Traditionally, Orders in Council are used as a way for the Prime Minister to make political appointments, but they can also be used to issue simple laws as a sort of decree. In times of emergency, a government may issue legislation directly through Orders in Council, forgoing the usual parliamentary procedure though most Orders of this sort are eventually formalized according to the traditional lawmaking process, if they are not revoked at the end of the emergency. However, in the UK, this power was later superseded by a statutory power to make such Orders in Council under the Civil Contingencies Act.
British Orders in Council may occasionally be used to effectively reverse court decisions applicable to British Overseas Territories without involving Parliament. Within the United Kingdom itself, court decisions can be formally overruled only by an Act of Parliament, or by the decision of a higher court on appeal.
In the rest of the Commonwealth they are used to carry out any decisions made by the cabinet and the executive that would not need to be approved by Parliament.
It was long thought that prerogative orders, being primary legislation, were not subject to judicial review. This was reversed in the 1985 case Council of Civil Service Unions v Minister for the Civil Service, which however allowed for some exceptions, such as national security. A given prerogative order therefore may or may not be subject to judicial review, depending on its nature.
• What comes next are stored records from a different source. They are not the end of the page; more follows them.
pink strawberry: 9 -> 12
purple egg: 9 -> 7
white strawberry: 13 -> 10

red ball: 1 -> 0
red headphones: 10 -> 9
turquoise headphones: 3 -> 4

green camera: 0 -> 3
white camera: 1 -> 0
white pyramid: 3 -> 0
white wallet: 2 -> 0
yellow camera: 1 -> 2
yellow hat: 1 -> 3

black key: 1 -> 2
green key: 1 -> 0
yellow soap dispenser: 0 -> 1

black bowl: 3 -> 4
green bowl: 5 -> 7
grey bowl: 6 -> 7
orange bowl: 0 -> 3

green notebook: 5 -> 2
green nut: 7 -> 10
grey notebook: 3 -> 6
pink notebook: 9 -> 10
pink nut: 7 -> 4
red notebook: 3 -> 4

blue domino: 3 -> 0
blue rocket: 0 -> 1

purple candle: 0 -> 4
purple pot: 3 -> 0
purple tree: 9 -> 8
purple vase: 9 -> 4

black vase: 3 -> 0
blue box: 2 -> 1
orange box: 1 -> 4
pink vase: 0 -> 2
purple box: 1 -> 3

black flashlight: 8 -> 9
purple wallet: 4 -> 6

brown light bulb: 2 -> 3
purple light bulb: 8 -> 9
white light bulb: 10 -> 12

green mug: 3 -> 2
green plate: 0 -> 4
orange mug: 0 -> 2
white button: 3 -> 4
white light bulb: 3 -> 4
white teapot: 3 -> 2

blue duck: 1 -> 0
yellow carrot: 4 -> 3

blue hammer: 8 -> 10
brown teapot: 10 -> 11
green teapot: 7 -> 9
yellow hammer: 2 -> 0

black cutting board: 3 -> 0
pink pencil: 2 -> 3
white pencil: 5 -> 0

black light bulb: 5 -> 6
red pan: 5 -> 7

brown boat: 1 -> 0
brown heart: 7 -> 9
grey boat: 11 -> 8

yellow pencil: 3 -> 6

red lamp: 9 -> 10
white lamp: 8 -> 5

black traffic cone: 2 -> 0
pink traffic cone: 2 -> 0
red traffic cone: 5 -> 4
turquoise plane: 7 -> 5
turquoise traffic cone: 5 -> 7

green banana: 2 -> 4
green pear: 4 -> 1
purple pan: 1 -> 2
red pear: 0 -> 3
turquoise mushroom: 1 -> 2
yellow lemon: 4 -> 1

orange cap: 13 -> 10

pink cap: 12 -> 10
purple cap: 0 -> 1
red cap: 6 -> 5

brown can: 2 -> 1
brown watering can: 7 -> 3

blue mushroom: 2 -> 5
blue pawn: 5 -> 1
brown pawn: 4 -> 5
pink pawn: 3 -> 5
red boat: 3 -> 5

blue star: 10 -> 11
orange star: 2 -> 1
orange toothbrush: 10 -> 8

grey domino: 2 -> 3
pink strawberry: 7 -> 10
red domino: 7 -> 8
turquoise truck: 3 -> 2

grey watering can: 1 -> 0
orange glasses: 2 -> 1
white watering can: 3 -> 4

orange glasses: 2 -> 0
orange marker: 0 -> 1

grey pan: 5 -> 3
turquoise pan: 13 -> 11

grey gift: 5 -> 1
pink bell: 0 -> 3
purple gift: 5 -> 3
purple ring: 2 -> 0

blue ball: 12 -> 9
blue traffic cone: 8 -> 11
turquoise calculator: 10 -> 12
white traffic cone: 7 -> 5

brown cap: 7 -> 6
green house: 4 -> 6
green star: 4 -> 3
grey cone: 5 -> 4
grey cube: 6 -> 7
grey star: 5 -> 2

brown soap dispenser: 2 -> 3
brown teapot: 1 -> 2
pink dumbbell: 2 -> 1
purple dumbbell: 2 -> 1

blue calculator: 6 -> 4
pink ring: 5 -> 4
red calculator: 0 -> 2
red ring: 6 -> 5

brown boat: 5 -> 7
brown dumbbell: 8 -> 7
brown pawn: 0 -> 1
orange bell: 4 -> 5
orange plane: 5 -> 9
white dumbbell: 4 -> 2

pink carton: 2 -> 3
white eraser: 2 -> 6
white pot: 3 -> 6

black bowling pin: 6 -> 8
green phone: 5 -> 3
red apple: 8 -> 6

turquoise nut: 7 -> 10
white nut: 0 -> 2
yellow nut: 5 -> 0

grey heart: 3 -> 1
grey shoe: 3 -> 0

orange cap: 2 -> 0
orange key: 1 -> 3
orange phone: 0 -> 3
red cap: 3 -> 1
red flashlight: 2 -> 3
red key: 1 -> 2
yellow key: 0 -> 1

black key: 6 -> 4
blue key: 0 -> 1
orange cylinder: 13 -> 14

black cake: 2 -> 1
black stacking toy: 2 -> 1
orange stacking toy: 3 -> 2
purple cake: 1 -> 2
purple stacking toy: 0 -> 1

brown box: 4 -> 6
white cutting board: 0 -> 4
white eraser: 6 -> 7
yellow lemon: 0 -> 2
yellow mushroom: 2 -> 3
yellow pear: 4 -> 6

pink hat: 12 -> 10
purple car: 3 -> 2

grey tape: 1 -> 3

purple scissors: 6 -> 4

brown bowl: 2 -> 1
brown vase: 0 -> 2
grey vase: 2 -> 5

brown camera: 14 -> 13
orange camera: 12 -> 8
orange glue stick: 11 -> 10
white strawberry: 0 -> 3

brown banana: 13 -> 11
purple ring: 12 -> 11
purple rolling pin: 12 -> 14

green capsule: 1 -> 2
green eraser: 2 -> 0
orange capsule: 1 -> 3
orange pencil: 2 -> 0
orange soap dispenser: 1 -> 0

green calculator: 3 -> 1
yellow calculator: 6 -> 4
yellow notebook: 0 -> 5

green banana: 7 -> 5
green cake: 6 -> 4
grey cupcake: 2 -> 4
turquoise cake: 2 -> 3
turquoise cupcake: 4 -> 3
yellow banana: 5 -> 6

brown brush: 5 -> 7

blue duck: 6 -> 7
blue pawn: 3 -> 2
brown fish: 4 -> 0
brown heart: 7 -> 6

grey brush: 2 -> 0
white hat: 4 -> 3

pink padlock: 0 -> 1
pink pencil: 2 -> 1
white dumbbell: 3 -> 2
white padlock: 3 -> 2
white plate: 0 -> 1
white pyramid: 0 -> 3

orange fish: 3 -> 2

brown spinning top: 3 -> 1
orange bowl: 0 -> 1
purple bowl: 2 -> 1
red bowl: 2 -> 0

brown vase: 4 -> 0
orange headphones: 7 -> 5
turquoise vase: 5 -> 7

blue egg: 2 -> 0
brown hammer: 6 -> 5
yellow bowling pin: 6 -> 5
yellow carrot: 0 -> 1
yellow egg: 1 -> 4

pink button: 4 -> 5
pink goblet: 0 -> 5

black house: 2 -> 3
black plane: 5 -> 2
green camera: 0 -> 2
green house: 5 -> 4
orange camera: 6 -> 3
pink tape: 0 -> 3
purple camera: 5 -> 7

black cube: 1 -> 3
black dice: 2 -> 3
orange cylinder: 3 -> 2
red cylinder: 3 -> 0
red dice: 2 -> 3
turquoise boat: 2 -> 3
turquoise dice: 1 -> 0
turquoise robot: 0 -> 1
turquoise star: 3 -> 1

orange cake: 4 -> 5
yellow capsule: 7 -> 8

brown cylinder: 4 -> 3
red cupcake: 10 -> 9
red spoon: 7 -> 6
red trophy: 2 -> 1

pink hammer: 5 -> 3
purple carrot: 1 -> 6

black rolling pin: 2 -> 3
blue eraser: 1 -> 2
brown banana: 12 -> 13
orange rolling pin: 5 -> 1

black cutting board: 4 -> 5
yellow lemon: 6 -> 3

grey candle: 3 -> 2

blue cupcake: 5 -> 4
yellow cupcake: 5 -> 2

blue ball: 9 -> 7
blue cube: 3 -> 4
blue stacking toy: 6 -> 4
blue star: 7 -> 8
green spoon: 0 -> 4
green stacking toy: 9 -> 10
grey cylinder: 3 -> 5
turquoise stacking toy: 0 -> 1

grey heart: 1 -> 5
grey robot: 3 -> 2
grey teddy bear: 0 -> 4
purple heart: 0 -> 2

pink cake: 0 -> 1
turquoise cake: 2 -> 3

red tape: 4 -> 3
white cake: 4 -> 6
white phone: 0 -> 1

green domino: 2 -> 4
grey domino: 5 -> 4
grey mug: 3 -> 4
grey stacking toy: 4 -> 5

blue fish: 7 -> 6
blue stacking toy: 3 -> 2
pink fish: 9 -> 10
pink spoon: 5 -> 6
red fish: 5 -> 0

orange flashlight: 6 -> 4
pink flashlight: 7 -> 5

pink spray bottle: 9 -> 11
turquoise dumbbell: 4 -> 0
In this second case, an Order in Council is merely another form of statutory instrument (in the UK, regulated by the Statutory Instruments Act 1946), albeit subject to more formalities than a simple statutory instrument. This kind of Order in Council tends to be reserved for the most important pieces of subordinate legislation, and its use is likely to become more common. Like all statutory instruments, they may simply be required to be laid before both Houses of Parliament, or, they may be annulled in pursuance of a resolution of either the lower House (House of Commons in the UK and Canada or House of Representatives in the other realms), or the upper House (House of Lords in the UK or Senate in other realms) ('negative resolution procedure'), or require to be approved by a resolution of either House, or, exceptionally, both ('affirmative resolution procedure'). That said, the use of Orders in Council has been extended recently, as the Scotland Act 1998 provides that draft Orders in Council may be laid before the Scottish Parliament in certain circumstances in the same way as they would have been laid before the Westminster Parliament. From 2007, legislation put before the Welsh Assembly will be enacted through Orders in Council after following the affirmative resolution procedure.
An Order in Council of this type usually has the following form: "Her Majesty, in pursuance of [relevant section of primary legislation], is pleased, by and with the advice of Her Privy Council, to order, and it is hereby ordered, as follows:"
For most of the period from 1972 to 2007, much Northern Ireland legislation was made by Order-in-Council as part of direct rule. This was done under the various Northern Ireland Acts 1974 to 2000, and not by virtue of the Royal Prerogative.
Under the Government of Wales Act 2006, the royal assent to Measures of the National Assembly for Wales is given by Order-in-Council, but this is not done by Statutory Instrument but in a form similar to that of a prerogative Order.
After the British Empire entered World War I on the Allied side, an Order in Council was made in Canada for the registration, and in certain cases for the internment, of aliens of "enemy nationality". Between 1914 and 1920, 8,579 "enemy aliens" were detained in internment camps.
An Order in Council made by the Brian Mulroney government on 21 November 1988 created Amex Bank of Canada, a Canadian banking subsidiary of American Express, although federal banking policy at the time would not ordinarily have permitted such an establishment by a foreign company.
In July 2004 and 30 August 2006, Orders in Council were used to deny a passport to Abdurahman Khadr, a member of the Khadr family, who had previously been held in detention by the United States at Guantanamo Bay.
Orders in Council were controversially used in 2004 to overturn a court ruling in the United Kingdom, which held that the exile of the Chagossians from the British Indian Ocean Territory (BIOT) was unlawful.
Initially, the High Court in 2006 held that these Orders in Council were unlawful: "The suggestion that a minister can, through the means of an order in council, exile a whole population from a British Overseas Territory and claim that he is doing so for the 'peace, order and good government' of the territory is to us repugnant."
The UK government's first appeal failed, with the Court of Appeal holding that the decision had been unlawfully taken by a government minister "acting without any constraint". However, the government successfully appealed to the Appellate Committee of the House of Lords, who overturned the High Court and Court of Appeal decisions (R v Secretary of State for Foreign and Commonwealth Affairs, ex parte Bancoult (No 2)). The Law Lords decided that the validity of an order in council made under the prerogative legislating for a colony was amenable to judicial review (see paragraph 35 of the decision). Also, it was not for the courts to substitute their judgement for that of the Secretary of State as to what was conducive to the peace, order and good government of the BIOT. The orders were not Wednesbury unreasonable on the facts, given the considerations of security and cost of resettlement. Finally, none of the orders was open to challenge in the British courts on the ground of repugnancy to any fundamental principle relating to the rights of abode of the Chagossians in the Chagos Islands.